The Royals say they want to build on pitching. They want to take calculated risks, acquire guys with big potential, and if they don't work out, fine, move on to the next chance.
Trading for Rich Hill fits perfectly.
I say this knowing there are no indications that the Royals are actually, you know, going to do this. Nothing credible has been reported along those lines, and someone in the front office told me recently that Hill's name hasn't come up in conversations in months.
But it should. Especially with the Cubs apparently willing to accept just about anything, including the legendary player-to-be-named-later based on Hill's performance in 2009.
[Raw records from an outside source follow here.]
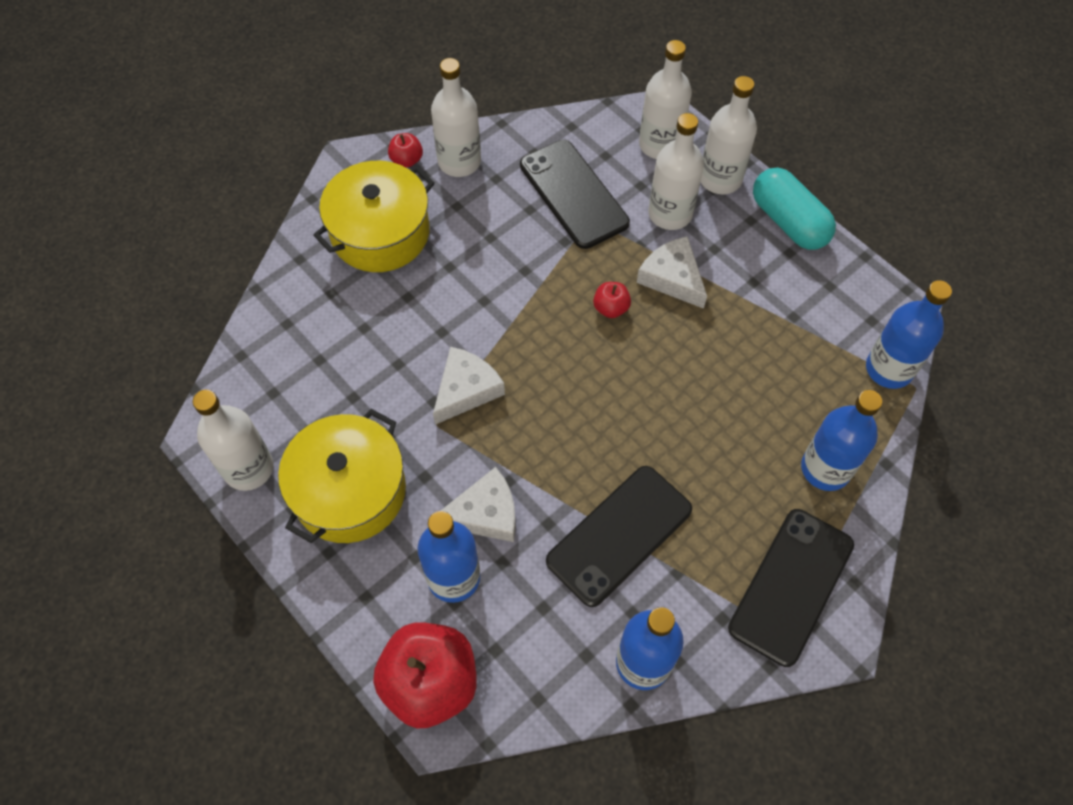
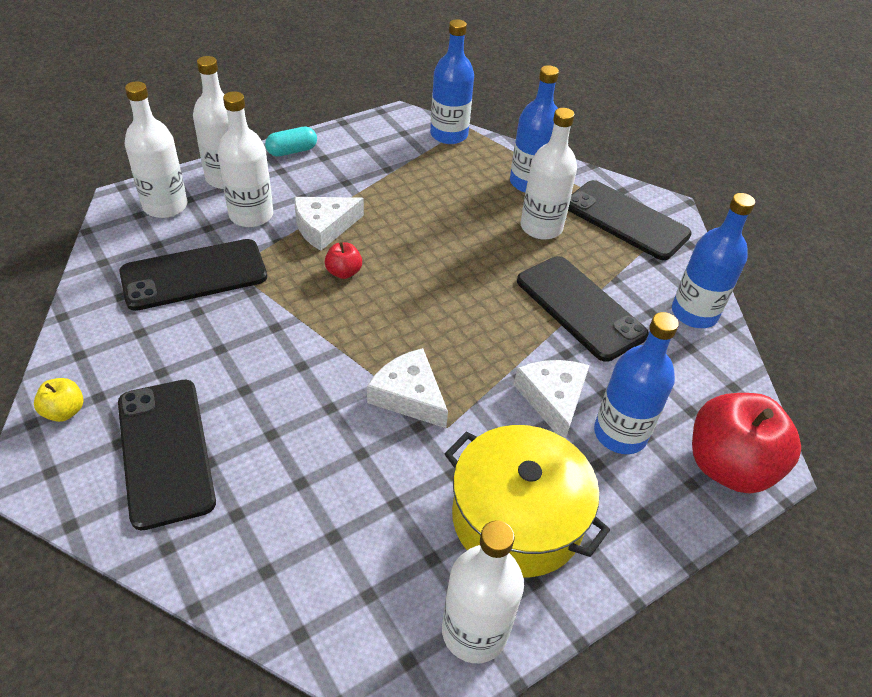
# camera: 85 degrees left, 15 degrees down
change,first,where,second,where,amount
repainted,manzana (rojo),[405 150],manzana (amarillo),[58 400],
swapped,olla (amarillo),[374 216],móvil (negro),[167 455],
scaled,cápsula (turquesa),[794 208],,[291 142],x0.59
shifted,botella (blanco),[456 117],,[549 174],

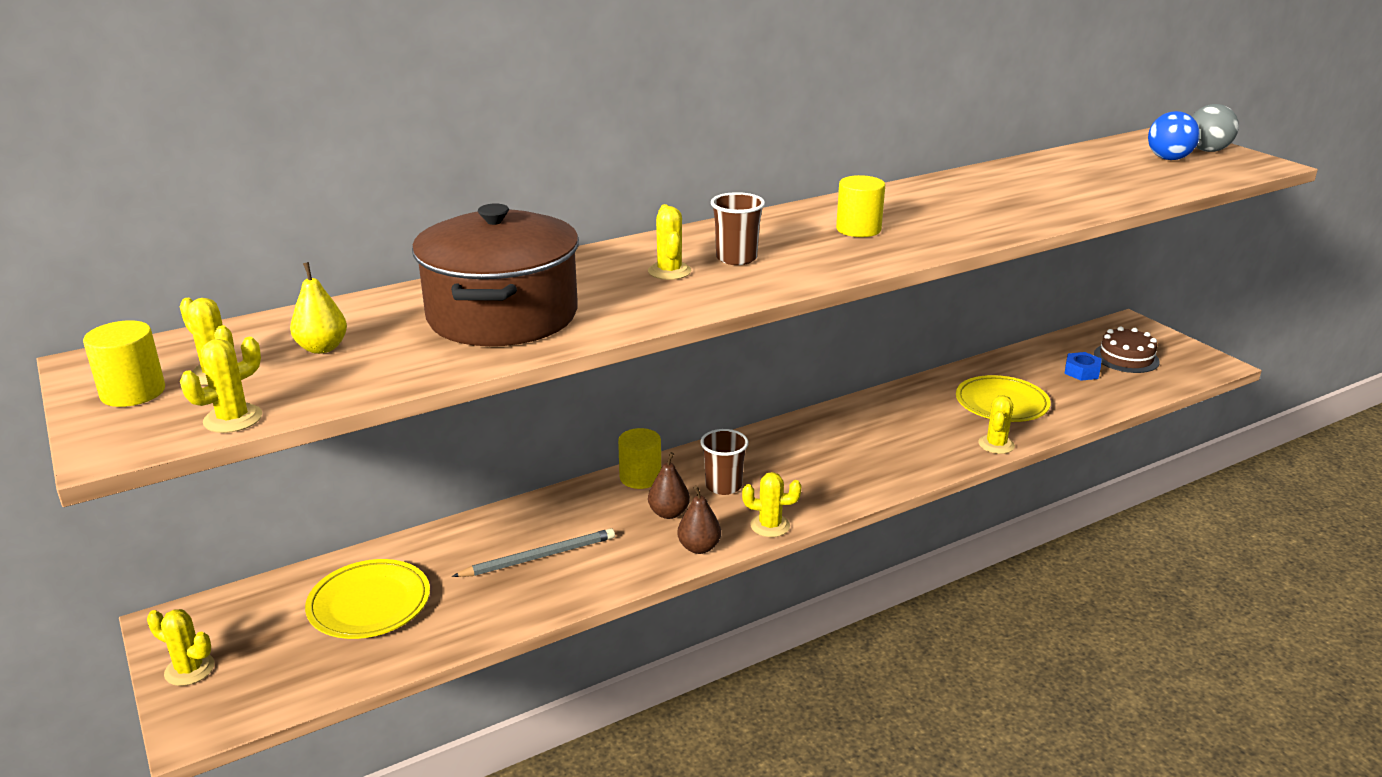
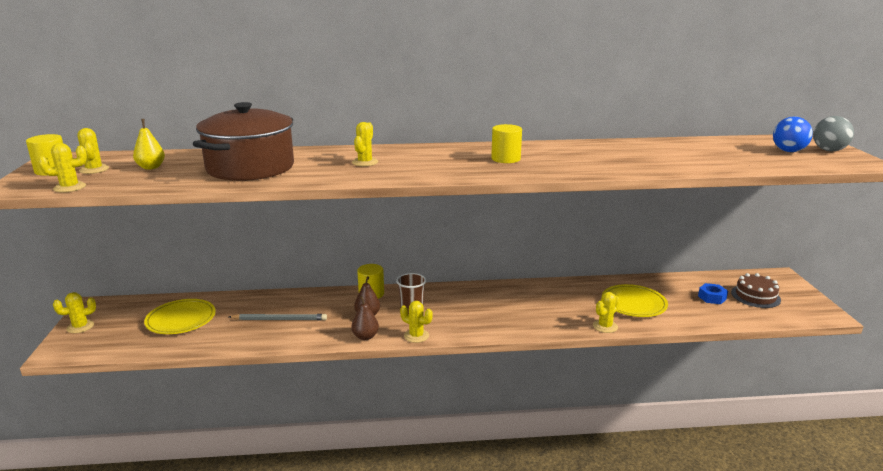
# camera: 25 degrees right, 5 degrees down
change,first,where,second,where,amount
rotated,cactus (amarillo),[181 647],,[74 312],75 degrees counterclockwise
gone,vaso (marrón),[738 228],,,

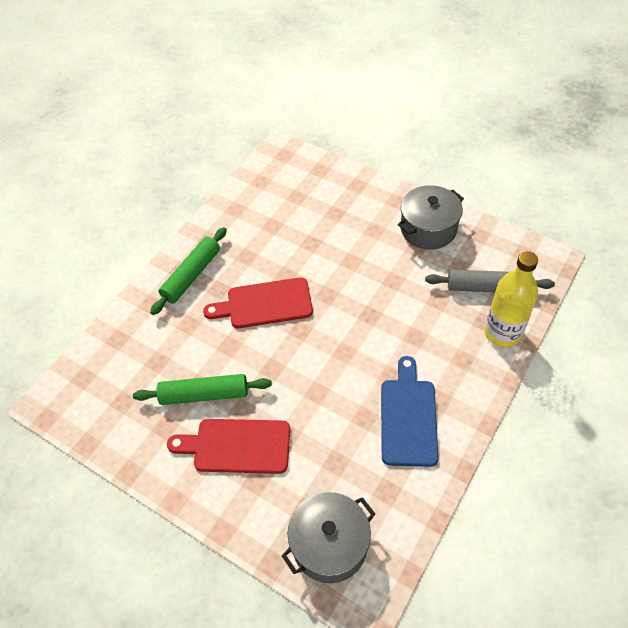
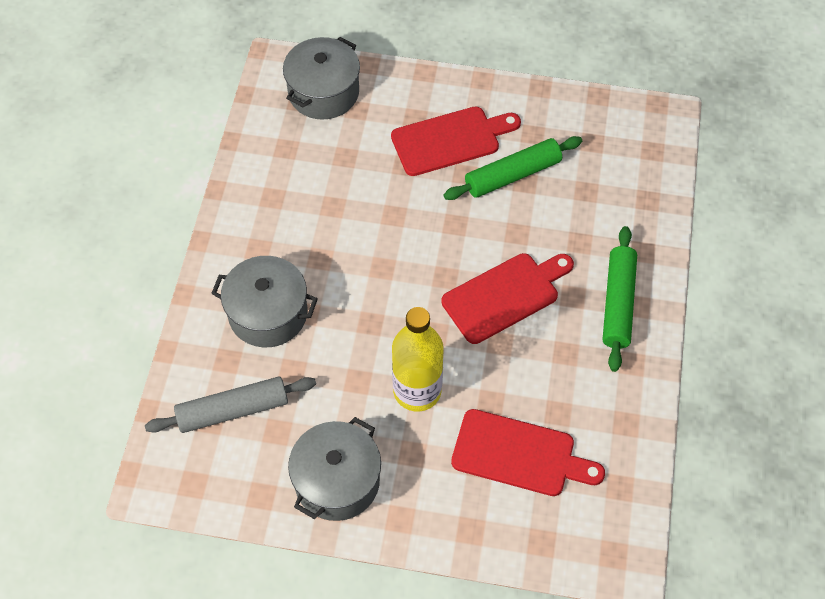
# camera: 155 degrees right, 5 degrees up
change,first,where,second,where,amount
new,,,olla (gris),[264 301],
shifted,botella (amarillo),[511 299],,[418 359],
new,,,tabla de cortar (rojo),[528 452],
gone,tabla de cortar (azul),[410 411],,,

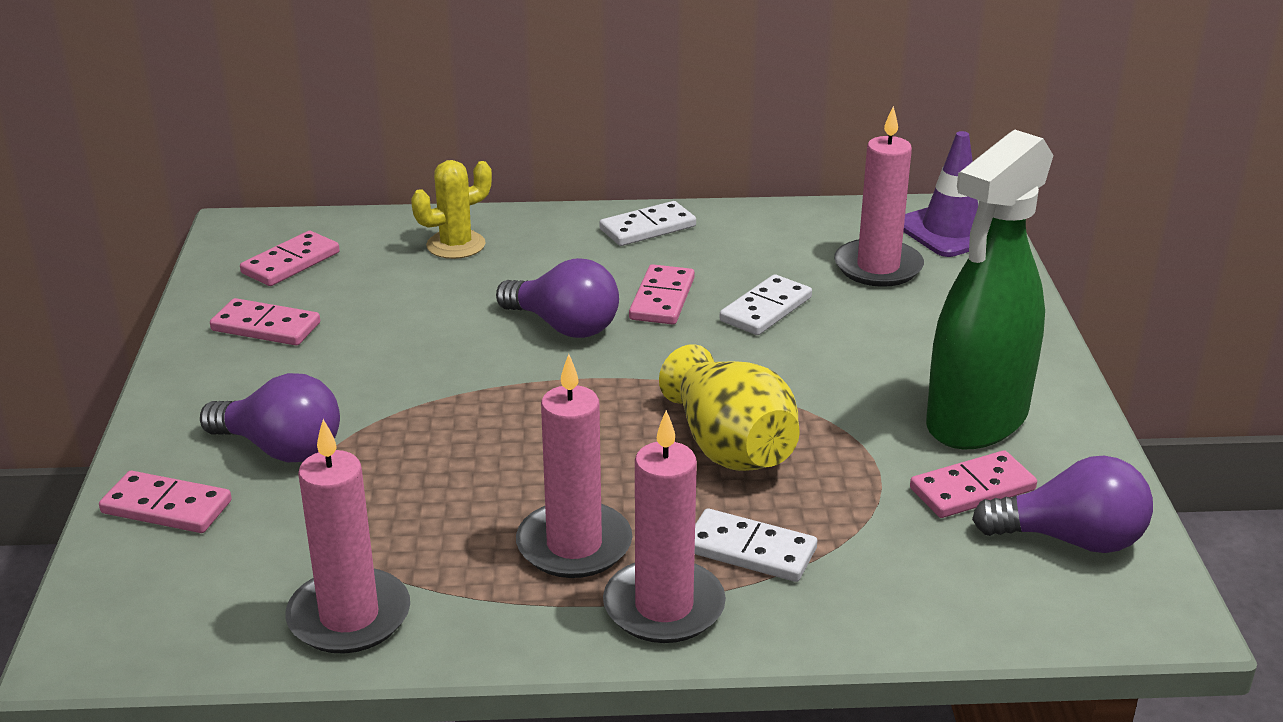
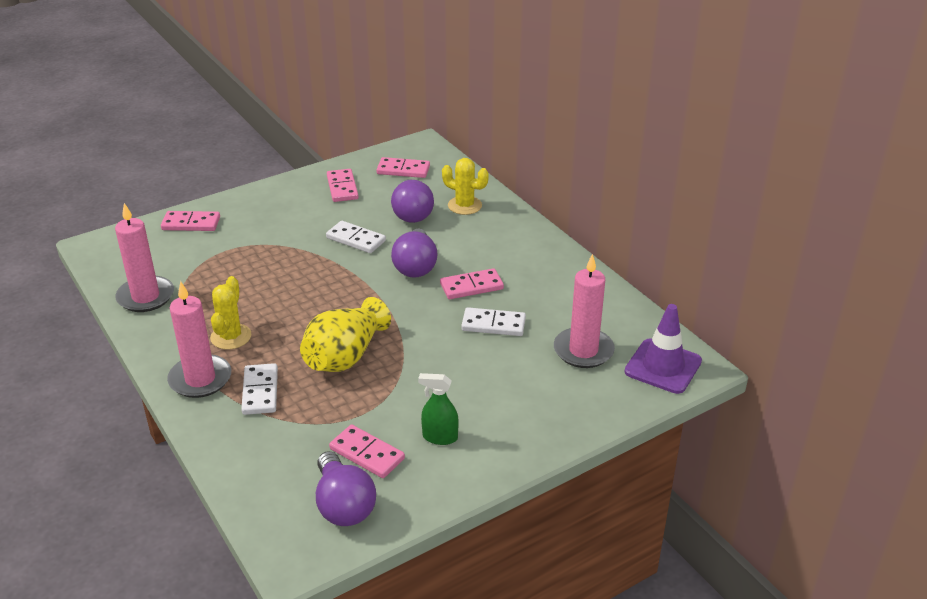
# camera: 60 degrees right, 5 degrees up
change,first,where,second,where,amount
rotated,ficha de dominó (rosa),[165 502],,[190 221],75 degrees counterclockwise
swapped,vela (rosa),[574 466],cactus (amarillo),[231 313],
shifted,ficha de dominó (blanco),[647 223],,[356 237],
shifted,bombilla (morado),[270 417],,[412 201],
scaled,pulverizador (verde),[990 289],,[438 409],x0.42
He is left-handed, with a huge curveball, and just about unhittable when he's right. This is the guy who won 11 games, pitched 195 innings with a 3.92 ERA and 119 ERA+ --- and who started in game three of the NLCS two years ago.
Of course, there's a reason he's available, and it's not just because he did got shelled in that one playoff start.
Hill is in the organization's doghouse and out of minor league options. He walked 18 in his first five starts and 19 2/3 innings last year, then was demoted to Class AAA, demoted again, all the way down to rookie ball.
That's fine. And maybe Hill will go down as a tease, another pitcher just talented enough to be a let down over and over and over again.
But he's also cheap --- made $445,000 last year --- and virtually no trade risk.
And two years ago, he struck out 183 and walked just 63 in 32 starts. This is not a Colt Griffin situation, where the Royals would have to hope for someone to perform at some new level.
It's obvious Hill can be a very good big league starter. He was the year before last. That's not ancient history. He turns 29 in March.
If Hill flops, the conditional player shipped to the Cubs is a nobody.
If he figures it out, the conditional player is a legit prospect you look at as the cost of acquiring a third young staple of the rotation to fit behind Gil Meche and Zack Greinke.
This is the risk teams like the Royals should be taking. If Hideo Nomo was worth the risk, or Brett Tomko worth a $4 million bet, then how can Rich Hill not be worth a bottom-level salary and bottom-level minor leaguer?
Bob McClure has a reputation as the best coach on the Royals' staff. Meche gives him a lot of the credit for his emergence in Kansas City.
Let McClure work with Hill. See what happens. McClure lasted 19 years in the big leagues as a left-handed pitcher. Maybe he sees something in Hill, maybe he finds the trick, unlocks the potential and the Royals deepen their rotation.
Dayton Moore is talking a lot this offseason of the depth he's created, the competition that will exist in camp, and what he says some are telling him is the best top-to-bottom Royals roster since before the strike.
They're entering camp with Kyle Davies, Horacio Ramirez, Brian Bannister and Luke Hochevar competing for three rotation spots.
Putting a big-potential lefty like Hill into that rotation competition sure would strengthen Moore's case.
A conditional player-to-be-named is a small price to pay for a guy who would be under club control four years and just might turn the rotation from good to really good.


Looks like Hill will be going to the Orioles for a PTBN. Good speculation but doesn't look like he's coming here...unless he fails to crack that vaunted Orioles starting staff.